Today I read the
next 100 pages of Camilla Läckberg’s The
Ice Princess. Läckberg’s decision to make her protagonist, Erica Falck, not
only a writer, but a writer of biographies of Swedish women writers,
accomplishes several things at once. First, when Erica decides to write a novel
based on the life of Alex, her murdered childhood friend, the decision makes
sense given both her interest and experience in the psychological biographies
of women and her desire to try a different, more ‘creative,’ kind of writing.
Erica feels some concern about using Alex’s tragedy as raw material for her
work, but Läckberg does not explore this theme in any detail. Similarly,
although a writer protagonist in a crime novel who is writing a narrative
inspired by a crime could have been the basis for an interestingly
self-reflective meditation on what it means to narrativize violence, Läckberg
is not really interested in pursuing this theme, either. Instead, I think the
common denominator between the two types of writing that Erica does, and one of
Läckberg’s main subjects in this book, is what it means to be Swedish. The
types of (international) political intrigues that dominate the work of Mankell
and Larsson are notably absent from this book and I would say that this fact
brings Läckberg closer to Sjöwall and Wahlöö, but Läckberg is not really
interested in anatomizing the whole of Swedish society from top to bottom.
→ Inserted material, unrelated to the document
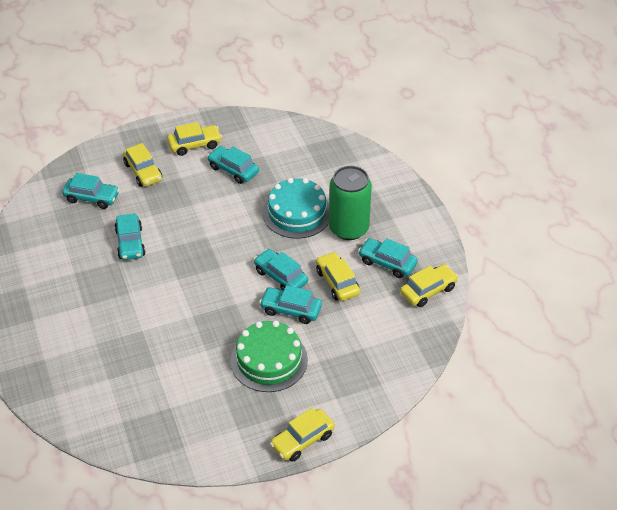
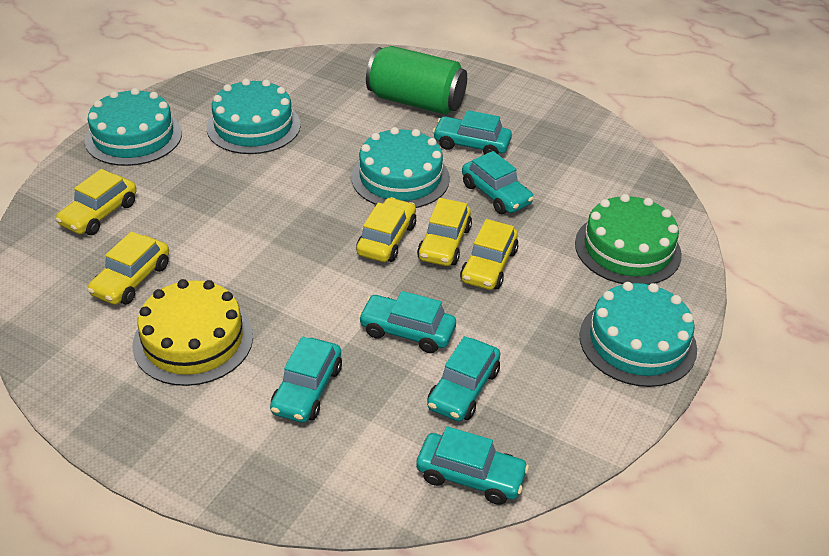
turquoise cake: 1 -> 4
yellow cake: 0 -> 1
Instead, she concentrates on the lives of women and men in a small Swedish town
and finds more than enough in this seemingly limited canvas to engage her.
I also read the
first fifty pages of Alexander Cockburn’s final book, A Colossal Wreck: A Road Trip Through Political Scandal, Corruption,
and American Culture, published in 2013, and which he completed just before
his death in 2012. It’s an untidy book in many ways, being a compendium of both
previously published and unpublished material in the form of journal entries,
all of which convey Cockburn’s thoughts about American culture from the years
1995 to 2012. But the untidiness is not a problem, for two reasons. First, what
seems like untidiness is really a reflection both of Cockburn’s restless
intelligence and his interest in a vast array of types of American culture,
including everything from the trashiest to the most recondite. Second, the
untidiness of the book is held together by the very strong sense the reader
gets of Cockburn’s voice, which is simultaneously irreverent, impatient, angry,
cynical, and often very funny. What comes across most strongly in the first
section of the book, which deals with the mid-1990s, is Cockburn’s prescience.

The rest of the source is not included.